An Off-Grid community of Tiny Home Houseboats and Boathouses Have Taken Over An Island

Here, an Off-Grid community of Tiny Home Houseboats and Boathouses have taken over an island – proving that living Off-Grid isn’t only reserved for land dwellers. With over 120 Tiny Home houseboats and boathouses, Latsch island is one of the most unique Off-Grid communities in America.
Residents on the island live a self-governed life of freedom and mobility as they dictate their own laws and travel freely on the Mississippi River.
Around half of the homes here have the option to be hooked up to the power grid, but many chose to live completely disconnected. Recently, with new money entering the glorified ‘Off-Grid’ lifestyle, the island is undergoing a transformation.

Latsch Island in Winona, Minnesota, is home to about 120 boathouses // Photo by Aaron Davidson, The Growler

Oral history says the boathouses started during the Great Depression, but it’s imprecise—the record of area floods is more detailed than its history of habitation.

Boathouses on Latsch Island have always been seen as an alternative lifestyle, a way to live cheaply. But it takes a unique and determined mindset to make it work. While some boathouses are expensive and modern, others, like Simon’s, are made of mostly found materials. Those materials are often untreated and decay faster, he says, making repairs an almost constant chore.

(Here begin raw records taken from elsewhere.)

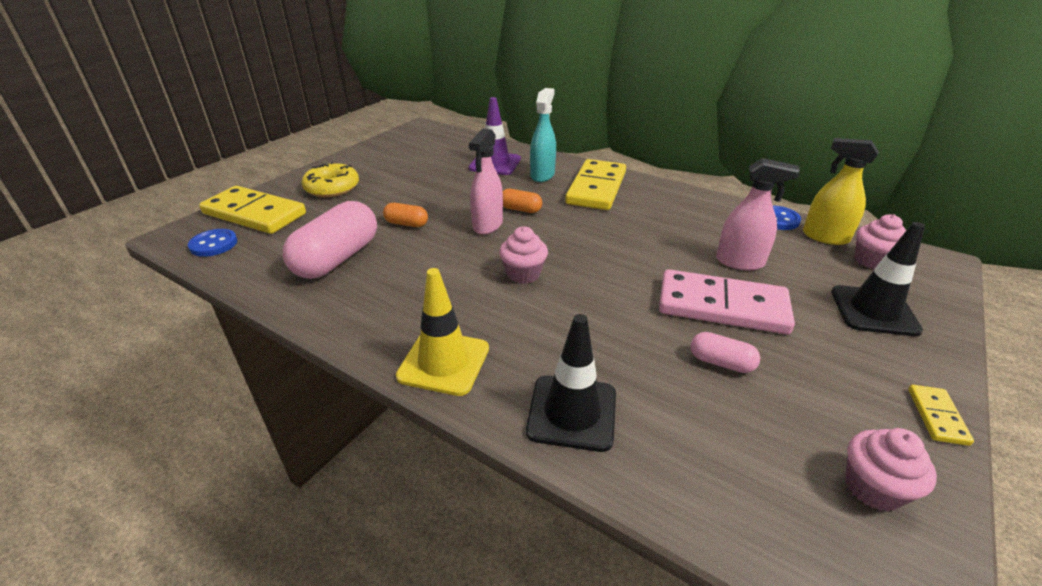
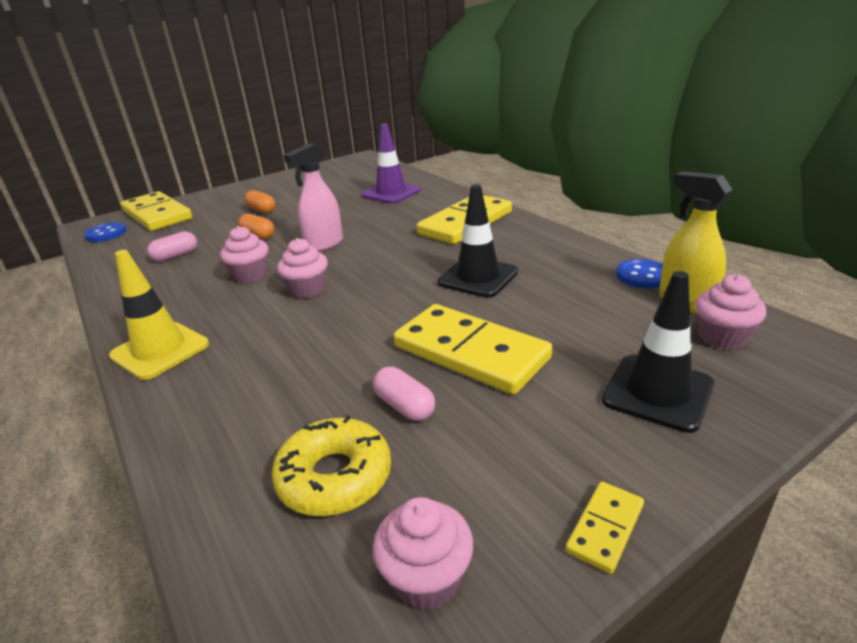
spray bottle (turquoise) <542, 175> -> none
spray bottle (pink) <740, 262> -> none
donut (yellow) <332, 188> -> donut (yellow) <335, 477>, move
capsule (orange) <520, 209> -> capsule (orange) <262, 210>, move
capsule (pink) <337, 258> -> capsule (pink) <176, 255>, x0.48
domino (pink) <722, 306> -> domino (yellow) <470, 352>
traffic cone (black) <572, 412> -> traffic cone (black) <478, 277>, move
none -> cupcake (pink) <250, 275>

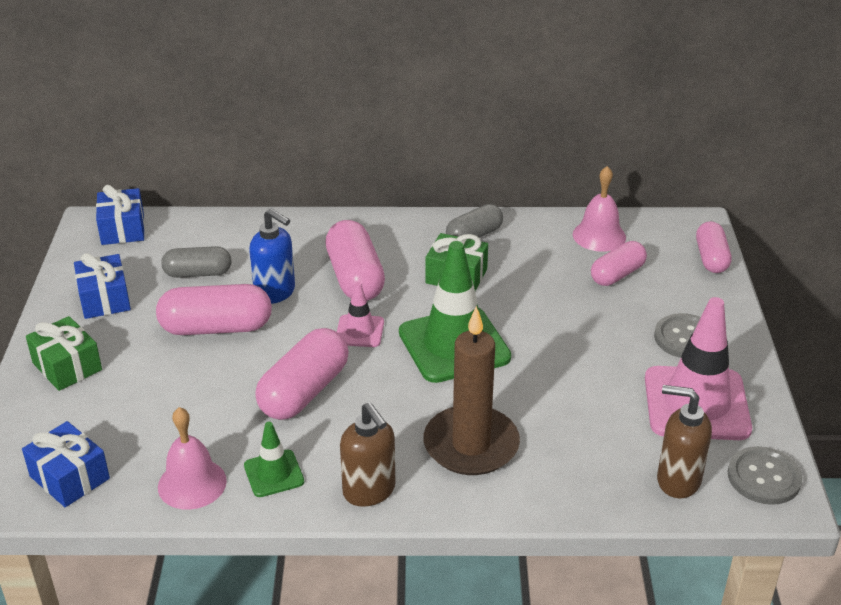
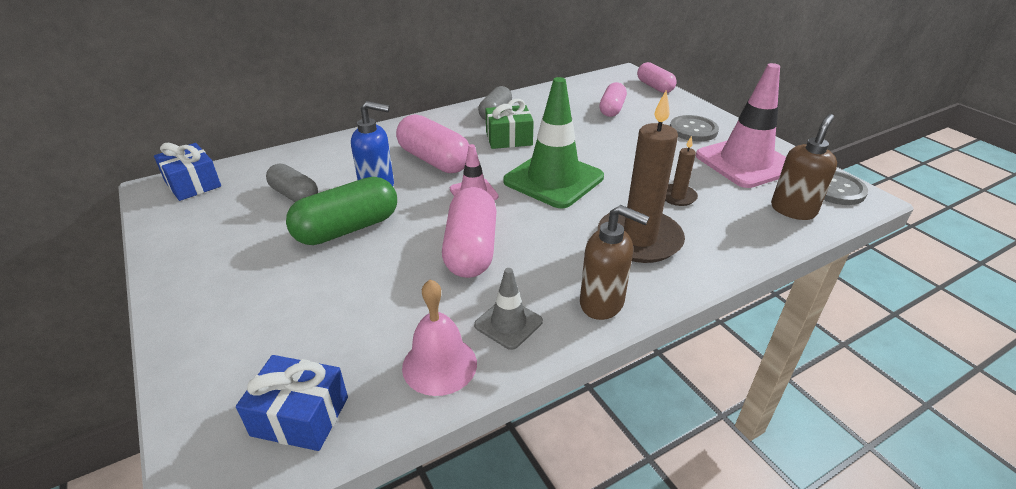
bell (pink) <599, 236> -> none
capsule (grey) <198, 273> -> capsule (grey) <294, 195>, 75 degrees clockwise
gift (blue) <104, 299> -> none
capsule (pink) <216, 328> -> capsule (green) <347, 229>
gift (green) <67, 366> -> none
soap dispenser (brown) <677, 480> -> soap dispenser (brown) <793, 210>, 135 degrees clockwise
traffic cone (green) <274, 473> -> traffic cone (grey) <508, 323>
none -> candle (brown) <678, 197>

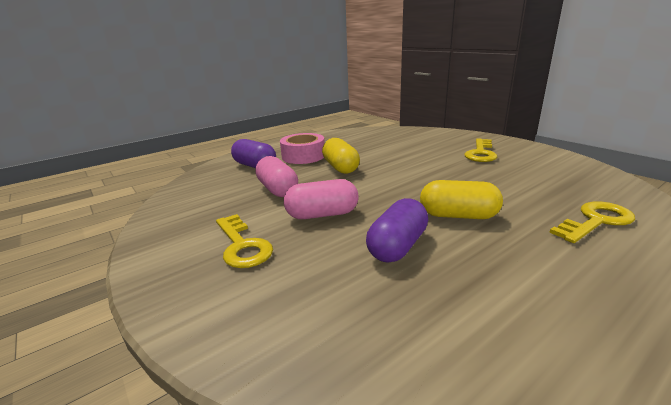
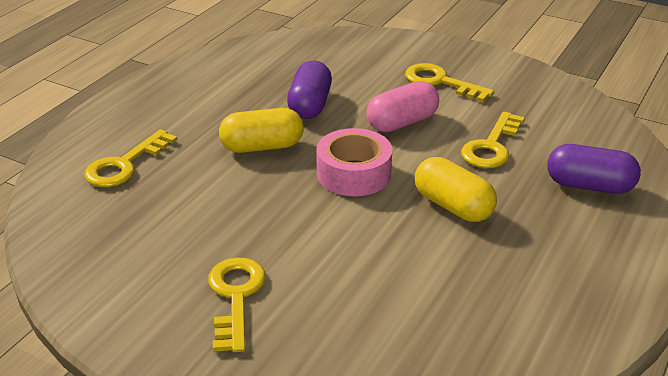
tape (pink) <303, 156> -> tape (pink) <354, 174>, move
capsule (pink) <277, 189> -> key (yellow) <491, 146>

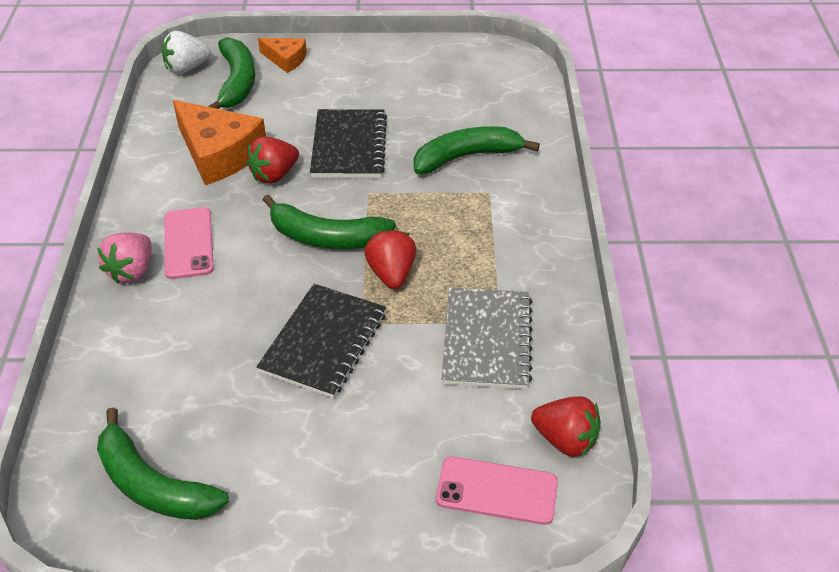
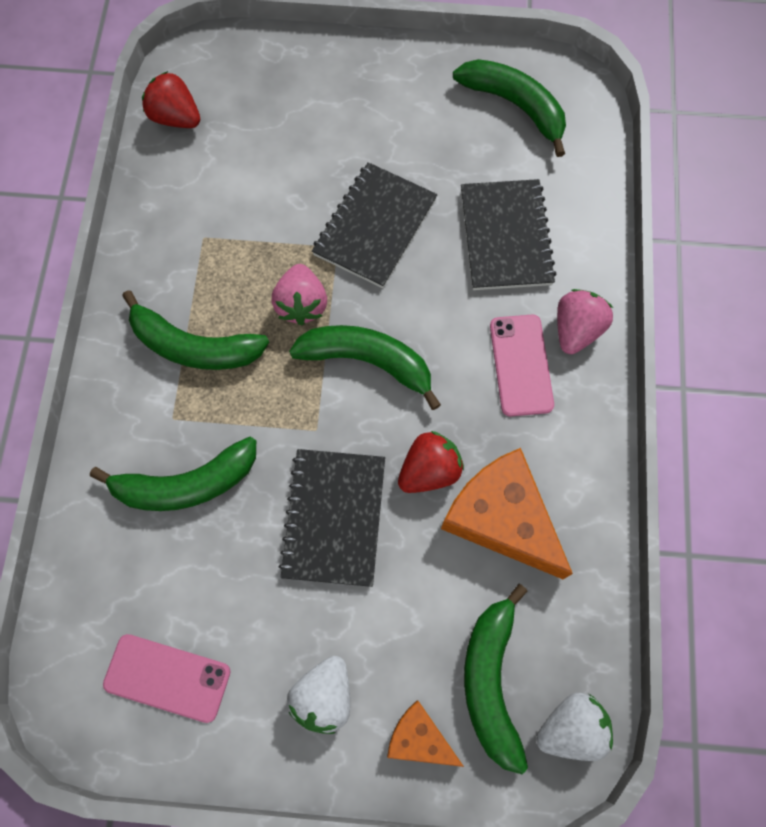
strawberry (red) <391, 274> -> strawberry (pink) <301, 304>
notebook (grey) <487, 340> -> none
phone (pink) <497, 491> -> phone (pink) <167, 678>, move
none -> notebook (black) <506, 237>
none -> banana (green) <194, 346>
none -> strawberry (white) <324, 696>

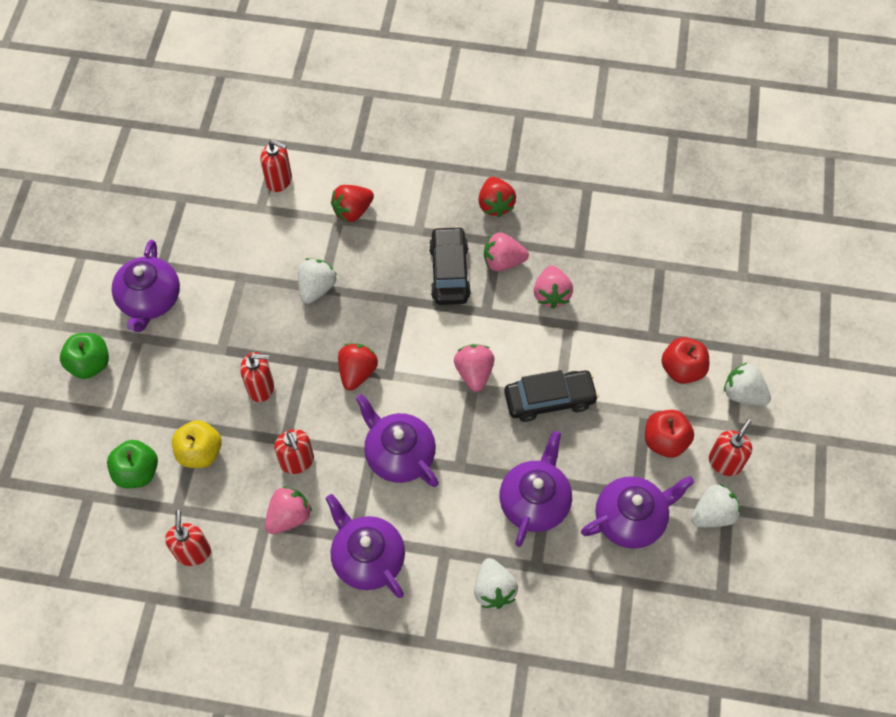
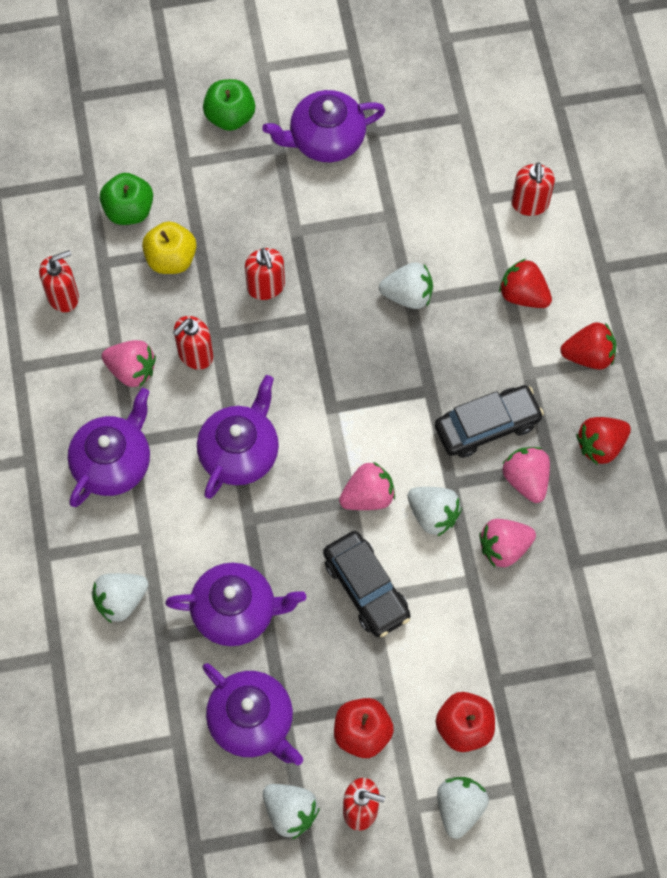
strawberry (red) <357, 372> -> strawberry (red) <588, 355>, move
none -> strawberry (white) <433, 515>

Latsch Island is an island located on the Mississippi river, and is part of the city of Winona, Minnesota. Latsch Island is best known for its off-the-grid counterculture houseboat (“boathouse”) community, who occupy the eastern coastline of the island. During periods of flooding or high water levels, the island sometimes becomes two islands, with the eastern section referred to as Wolf Spider Island.